Aimer le français ? Mais pourquoi ?

Conjugaison du verbe aimer au présent et à l’imparfait de l’indicatif

Le gouvernement du Québec et la Fondation pour la langue française publient une publicité dans le quotidien le Devoir : «Partagez votre amour du français auprès d’un nouvel arrivant allophone» (16-17 novembre 2024). Le même quotidien intitule un éditorial «Pour l’amour du français» (6-7 janvier 2024). Le 23 juin 2022, fête nationale oblige, le Journal de Montréal rassemble «24 déclarations d’amour à la langue française». Un lecteur de la Presse+, le 10 décembre 2020, annonce que le temps «est venu de passer à une nouvelle étape dans nos politiques linguistiques en donnant à chacun une chance égale de maîtriser et d’aimer la langue française». Un an plus tôt, dans le magazine l’Actualité, un économiste écrivait : «nous devons aimer notre langue et en être fiers» et il ajoutait : «Pour que nous l’aimions, elle doit être belle.» En 2016, dans son recueil le Point sur la langue, Louis Cornellier disait aimer la langue française, son «esprit», voire son «génie».
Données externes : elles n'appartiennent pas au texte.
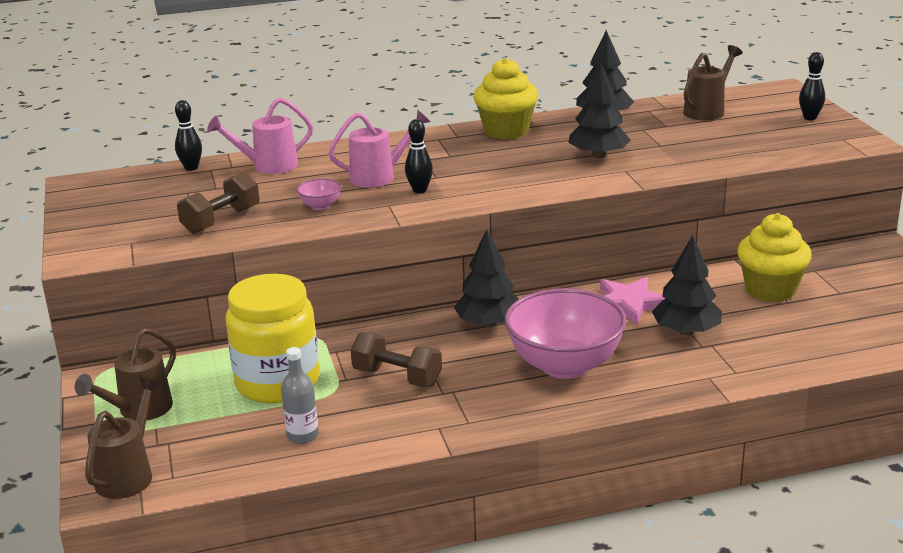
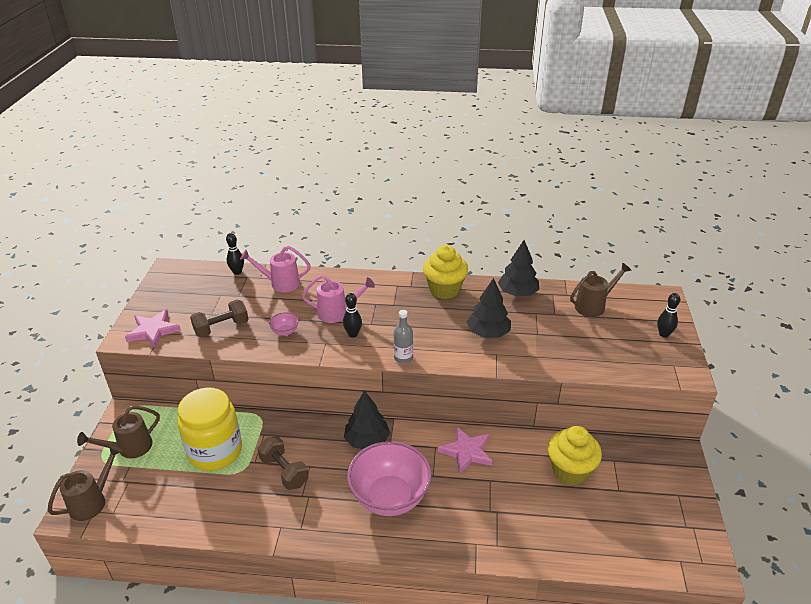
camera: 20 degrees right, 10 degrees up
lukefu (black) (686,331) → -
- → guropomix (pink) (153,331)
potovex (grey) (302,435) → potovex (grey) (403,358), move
La chose irait donc de soi : au Québec, au XXIe siècle, le français est une langue qu’il faudrait aimer. Mais pourquoi ?

On ne demande pas aux États-Uniens d’aimer l’anglais, pas plus qu’on n’exige des Philippins qu’ils aiment le tagalog. Cette liberté ne semble pas s’appliquer aux Québécois francophones. La principale raison de cette injonction est simple : le français serait en «déclin» au Québec — partout, sur tous les plans — et il faudrait le «défendre». L’«amour du français» répondrait à ce «péril» supposé.

Or, sur le plan collectif, la langue n’est pas une affaire d’amour, ni de beauté, ni de clarté, ni de pureté. Chacun est libre, sur le plan individuel, d’affirmer qu’il aime sa langue, qu’il la trouve belle, claire ou pure. Il y a même des personnes qui se vantent d’aimer le français «pour ses beautés et ses complexités» (le Devoir, 28 novembre 2020), comme si le degré de difficulté d’une langue était le signe de sa valeur. On ne convaincra toutefois personne d’adopter une langue pour de pareilles raisons. Une langue ne s’impose, dans l’espace public, que si elle est nécessaire à la vie commune.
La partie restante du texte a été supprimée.